The California Consumer Privacy Act (CCPA) requires that, as of January 1, 2020, all organizations that gather, handle or process the personal data of California residents must be able to provide any data subject with all the personal data they have collected about them during the preceding 12 months. Therefore, if your company is subject to this new regulation, you need to already have CCPA compliance controls in place; otherwise, you will not be able to comply on the effective date.
But is your organization subject to the CCPA? How exactly should you go about responding to requests from data subjects, and what happens if you can’t? The law is not entirely clear on these points. Here are four questions you might want to raise with your legal or compliance team.
1. Is your organization subject to the CCPA?
The CCPA applies only to for-profit businesses operating in California (regardless of whether they are physically in California) that meet one or more of these conditions:
Earn $25,000,000 a year in revenue
Trade in the data of 50,000 or more consumer, household or device records per year
Derive at least 50% of their annual revenue by selling the personal information (PI) of Californian consumers
The first and last conditions seem clear enough, but take a closer look at the second one. There are at least two points that require clarification. First, although the CCPA limits its reach to California residents, it doesn’t specify the location of households and devices, which could mean that the law reaches beyond California’s borders. Second, though the law defines the term “consumer,” it doesn’t explain how to count household and device records. For example, suppose a person uses the same account for all of their devices, including their smartphone, tablet, laptop and smart TV; should you count that as one record or four — or perhaps even five? Similarly, a given device could be shared by all three members of a household, with each of them logged in under a separate account. Do you count that as one device or three consumers, or both?
If either the first or third condition applies to your organization, you know you’re subject to the CCPA. But if they don’t, you need to work with your legal advisors to clarify whether the second condition applies. To facilitate the discussion, be prepared with a complete picture of what data you have, where it is stored and how it is used.
2. How should you verify a consumer’s identity?
If your organization is subject to the CCPA, one key requirement you have to meet is responding to requests from consumers regarding the information you store about them. The first step is to verify that the person making the request is actually who they claim to be; otherwise, you might disclose PI to unauthorized people, putting data subjects at risk of identity theft and your business at risk of penalties for failing to sufficiently protect personal data.
Unfortunately, the law provides little guidance on what exactly a business needs to do to determine whether a request a “verifiable request.” Therefore, you should work with your legal team to decide what would likely qualify as sufficient measures for identity verification.
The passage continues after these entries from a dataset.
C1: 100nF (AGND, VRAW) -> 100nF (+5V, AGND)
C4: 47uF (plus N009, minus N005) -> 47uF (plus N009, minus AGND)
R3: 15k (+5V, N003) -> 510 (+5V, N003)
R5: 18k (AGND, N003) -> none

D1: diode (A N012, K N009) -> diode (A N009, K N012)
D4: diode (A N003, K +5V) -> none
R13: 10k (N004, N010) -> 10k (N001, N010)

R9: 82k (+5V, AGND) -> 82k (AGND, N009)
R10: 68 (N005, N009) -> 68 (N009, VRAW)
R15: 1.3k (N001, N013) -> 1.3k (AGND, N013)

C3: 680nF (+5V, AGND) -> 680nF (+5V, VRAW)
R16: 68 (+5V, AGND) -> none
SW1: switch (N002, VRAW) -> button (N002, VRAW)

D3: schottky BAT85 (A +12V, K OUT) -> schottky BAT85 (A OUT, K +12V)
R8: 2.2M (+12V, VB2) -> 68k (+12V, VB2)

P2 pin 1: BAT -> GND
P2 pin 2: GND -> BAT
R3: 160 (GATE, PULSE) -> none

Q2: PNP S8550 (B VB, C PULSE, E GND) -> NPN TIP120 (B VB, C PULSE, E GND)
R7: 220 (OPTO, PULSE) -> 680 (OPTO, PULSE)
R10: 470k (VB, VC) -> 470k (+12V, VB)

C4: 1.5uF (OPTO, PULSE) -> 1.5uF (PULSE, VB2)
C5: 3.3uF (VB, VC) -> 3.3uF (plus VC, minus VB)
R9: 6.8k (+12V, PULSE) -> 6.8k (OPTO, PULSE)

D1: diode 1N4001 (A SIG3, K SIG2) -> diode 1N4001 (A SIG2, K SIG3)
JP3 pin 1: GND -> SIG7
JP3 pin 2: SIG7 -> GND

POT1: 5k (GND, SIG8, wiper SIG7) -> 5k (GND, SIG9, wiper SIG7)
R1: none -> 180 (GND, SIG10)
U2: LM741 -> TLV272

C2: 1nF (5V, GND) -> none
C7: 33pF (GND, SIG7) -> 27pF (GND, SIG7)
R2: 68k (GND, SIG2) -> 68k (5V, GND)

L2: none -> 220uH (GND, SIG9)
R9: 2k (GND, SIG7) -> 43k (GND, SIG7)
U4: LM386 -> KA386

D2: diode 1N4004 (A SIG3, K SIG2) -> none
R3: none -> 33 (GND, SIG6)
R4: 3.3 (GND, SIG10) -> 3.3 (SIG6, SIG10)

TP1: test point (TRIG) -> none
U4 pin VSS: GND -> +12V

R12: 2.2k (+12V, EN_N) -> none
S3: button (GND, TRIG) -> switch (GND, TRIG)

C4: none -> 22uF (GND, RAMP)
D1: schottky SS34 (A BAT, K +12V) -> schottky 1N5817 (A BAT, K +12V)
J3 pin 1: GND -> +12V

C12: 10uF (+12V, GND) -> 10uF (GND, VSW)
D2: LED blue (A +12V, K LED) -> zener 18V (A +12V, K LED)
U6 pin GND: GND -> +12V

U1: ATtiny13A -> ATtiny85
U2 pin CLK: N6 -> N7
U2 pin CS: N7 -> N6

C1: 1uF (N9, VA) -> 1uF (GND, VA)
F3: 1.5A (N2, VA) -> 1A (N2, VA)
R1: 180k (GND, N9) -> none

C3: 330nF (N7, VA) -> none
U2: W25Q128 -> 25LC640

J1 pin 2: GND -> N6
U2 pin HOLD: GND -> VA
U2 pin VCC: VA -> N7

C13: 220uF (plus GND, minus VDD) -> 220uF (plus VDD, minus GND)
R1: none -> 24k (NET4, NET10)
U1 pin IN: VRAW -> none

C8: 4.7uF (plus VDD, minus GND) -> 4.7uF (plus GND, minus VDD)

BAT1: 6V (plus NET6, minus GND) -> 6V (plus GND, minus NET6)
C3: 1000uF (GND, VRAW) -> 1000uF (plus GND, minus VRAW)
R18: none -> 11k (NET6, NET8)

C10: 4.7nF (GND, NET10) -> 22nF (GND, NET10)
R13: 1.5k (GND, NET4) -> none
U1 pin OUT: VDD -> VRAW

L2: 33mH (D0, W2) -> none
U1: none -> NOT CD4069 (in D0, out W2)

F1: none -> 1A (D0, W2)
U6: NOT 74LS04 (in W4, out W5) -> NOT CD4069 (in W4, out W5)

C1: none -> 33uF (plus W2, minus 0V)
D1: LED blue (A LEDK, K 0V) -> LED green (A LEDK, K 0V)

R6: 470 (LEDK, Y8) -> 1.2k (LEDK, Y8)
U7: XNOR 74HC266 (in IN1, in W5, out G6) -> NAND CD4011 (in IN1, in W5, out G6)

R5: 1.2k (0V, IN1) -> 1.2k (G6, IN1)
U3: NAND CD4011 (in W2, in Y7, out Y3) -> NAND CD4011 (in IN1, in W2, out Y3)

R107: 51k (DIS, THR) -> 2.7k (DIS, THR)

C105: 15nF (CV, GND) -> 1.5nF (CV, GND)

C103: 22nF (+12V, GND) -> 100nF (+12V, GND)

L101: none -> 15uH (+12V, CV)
3. What does it mean to “cure” a violation?
The CCPA gives companies that violate its provisions a chance to eliminate huge penalties (up to $2,500 per violation or $7,500 per intentional violation) and legal consequences. Specifically, the law gives companies 30 days to “cure” alleged violations before litigation can advance.
However, there is no explanation of exactly what is required to “cure” a violation. For example, suppose a business suffered a data breach because a user account was compromised. Would a password change be sufficient to “cure” that violation? Perhaps not, since the law also requires to the organization to ensure that no similar violations occur in the future. So would it be enough if the company also establishes a policy that forces employees to change their passwords regularly? It’s not clear.
We recommend getting legal advice on this matter, since curing violations within the 30-day period could save your business from serious consequences. In addition, of course, you should take steps to minimize the risk of having incidents in the first place, so you have less change of ever needing to “cure” violations. In particular, it’s smart to identify and mitigate your current security risks, establish security controls that enable you to quickly spot suspicious activity across your IT environment, and develop and test an incident response plan.
4. What security procedures would be considered “reasonable”?
The CCPA gives consumers the right of action if “nonencrypted or nonredacted personal information … is subject to an unauthorized access and exfiltration, theft, or disclosure as a result of the business’ violation of the duty to implement and maintain reasonable security procedures and practices appropriate to the nature of the information to protect the personal information.”
However, the law doesn’t clarify what security procedures and practices qualify as “reasonable.” Therefore, you should work with your compliance team to establish a set of security controls that you consider sufficient to protect the PI you store and process. A good place to start is by classifying your data, monitoring and alerting on activity with regulated data, and establishing effective redaction and encryption processes. It’s also critical to make sure that your company’s service providers have reasonable security measures in place as well.
The CCPA is an encouraging sign that steps are being taken toward enforcing a privacy-conscious approach to doing business. New York and Colorado have recently enacted privacy laws as well, and other states are likely to follow. Federal laws are being proposed and debated in Congress. Of course, there are data privacy laws already on the books in other parts of the world, such as the GDPR in Europe and similar laws in India, Brazil and Australia.
As result, companies face ambiguous and sometimes overlapping obligations from local, state, federal and international regulations. As for the CCPA, we can expect amendments that attempt to clarify some of its requirements or add more compliance burden. Businesses need to stay up to date on what is happening in the compliance area, including not just changes to regulations but also what penalties that are assessed for violations and lawsuits that are filed by consumers, so they can adjust their information security programs accordingly over time.